As depicted in the figure below, this M3 integration bridge, is applied at M2 to specify textual syntax for language metamodels. Based on the coupling between syntax specification and metamodel EMFText can automatically generate M2 transformation bridges (parser and printer) that are then applied at M1 to synchronise textual and model-based representations of language expressions.

Overview of integration and transformation bridges applied in OWLText.

Bridging for OWL-CL

Integration bridge for ontology and metamodelling world.

For the integration of the ontology world and the metamodelling world OWLText provides the OWL-CL Bridge. The language OWL-CL is used to specify semantic constraints against a given metamodel. The metamodel for OWL CL is depicted in the figure above. OWL-CL uses a combination of two M3 integration and two M3 transformation bridges. One M3 integration bridge connects each OWL-CL Constraint to a constrained EClass. To enable the definition of constraints each Constraint contains to OWL2 to class Descriptions in OWL2 Manchester syntax. As these class descriptions are meant to be defined against the ontology that corresponds to the language metamodel the so-called OWLizer is used as M3 transformation bridge. The OWLizer transparently translates the language to an ontology TBox and OWL-CL constraints are defined against the OWLClasses, ObjectProperties and DataProperties of this TBox. A second M3 transformation bridge is used to incorporate the consistency constraints defined with OWL-CL as consistency classes to the ontology TBox. This bridge is implemented as extension to OWLizer.

As depicted in the figure above that explains the application of all OWLText bridges, the M3 bridges implemented with OWL-CL can be applied at M2 to specify language semantics constraints. Given such OWL-CL based constraint definition the OWL-CL Bridge parameterises a M2 transformation bridge that is applied at M1 for semantics validation. The M2 bridge transforms model-based representations of language expressions, the language metamodel, and the languages constraints to an integrated ontology. Finally, a generated semantics validation component uses reasoning services to find constraint violations in this ontology and to propagate errors back to the corresponding model elements.

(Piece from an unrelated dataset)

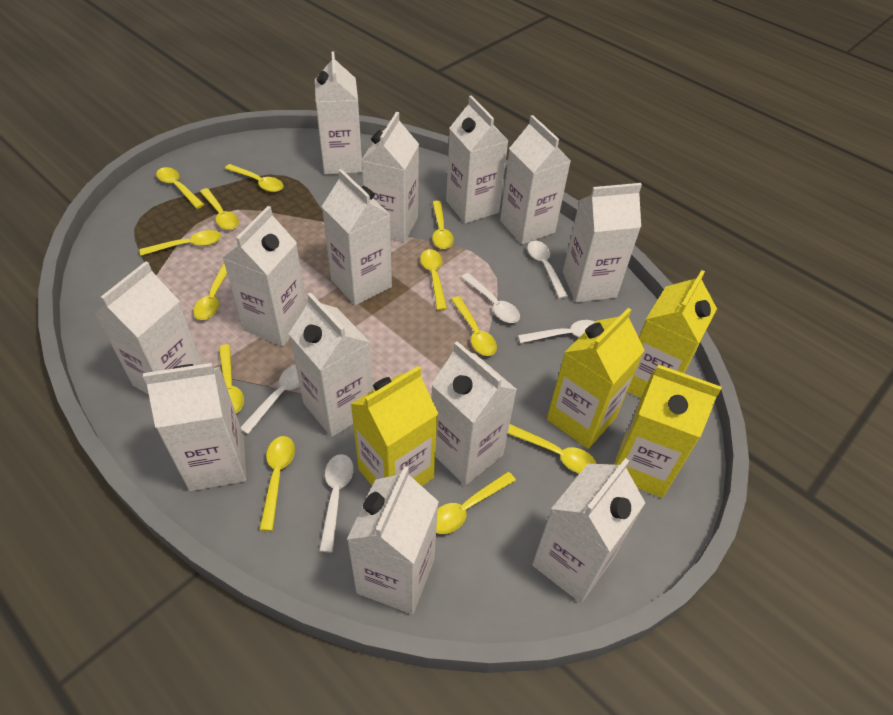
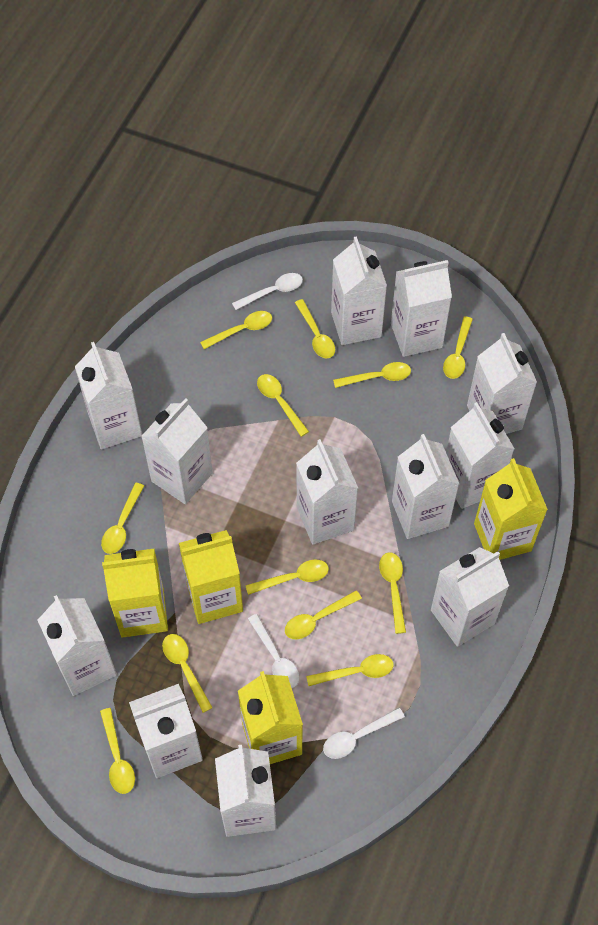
white carton: 13 -> 12
white spoon: 5 -> 3

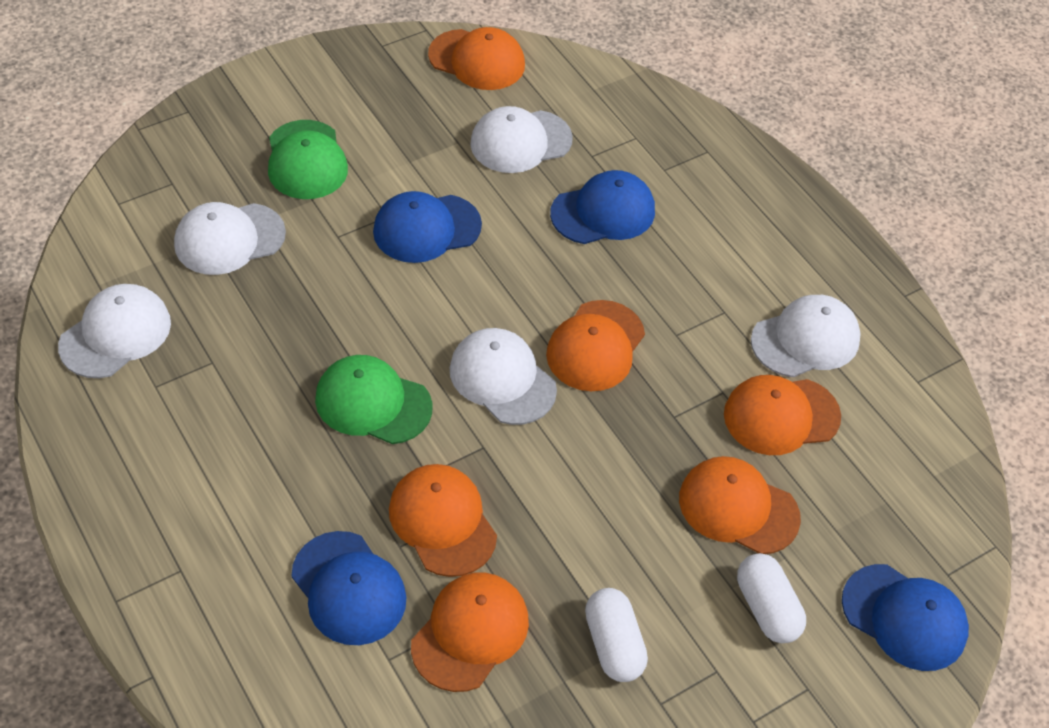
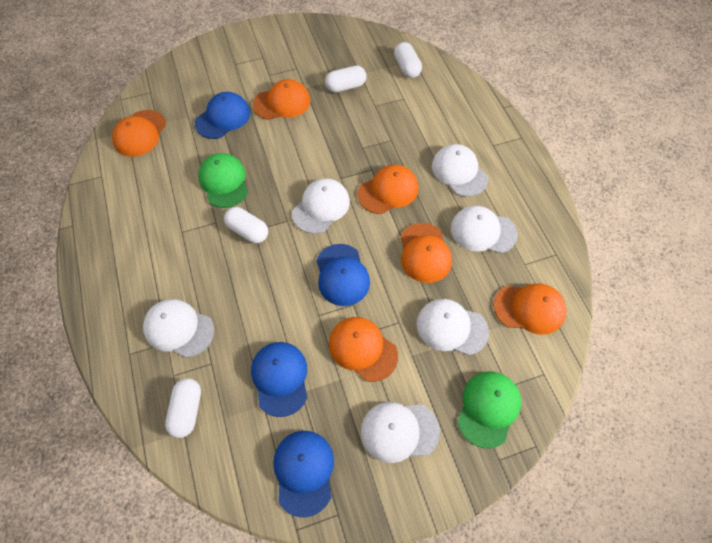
white cap: 5 -> 6
white capsule: 2 -> 4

Generation and Application of an Advanced DSL Editor

Exemplary DSL Editor with semantic error annotations generated by OWLText

Given these three specifications the language engineer uses the generators provided by OWLText to derive a language implementation. This implementation provides an advanced textual editor for the DSL that integrates reasoning technology to enable semantics- and syntax-aware modelling for language users. An exemplary, fully generated editor is depicted in the figure to the right.

It shows a specification written in an exemplary petrinets DSL that contains inconsistencies. When language users specify a petrinet in the depicted editor OWLText automatically translates the textual representation to a model and then to an ontology. A reasoner is used to find ontology concepts that invalidate the semantic constraints provided with OWL-CL and annotates the given error messages to the corresponding model elements. These annotations are shown to language users as error markers in the petrinets editors. This example indicates the potential of a tight integration of several technical spaces provided by OWLText and the advanced tool support that can be provided.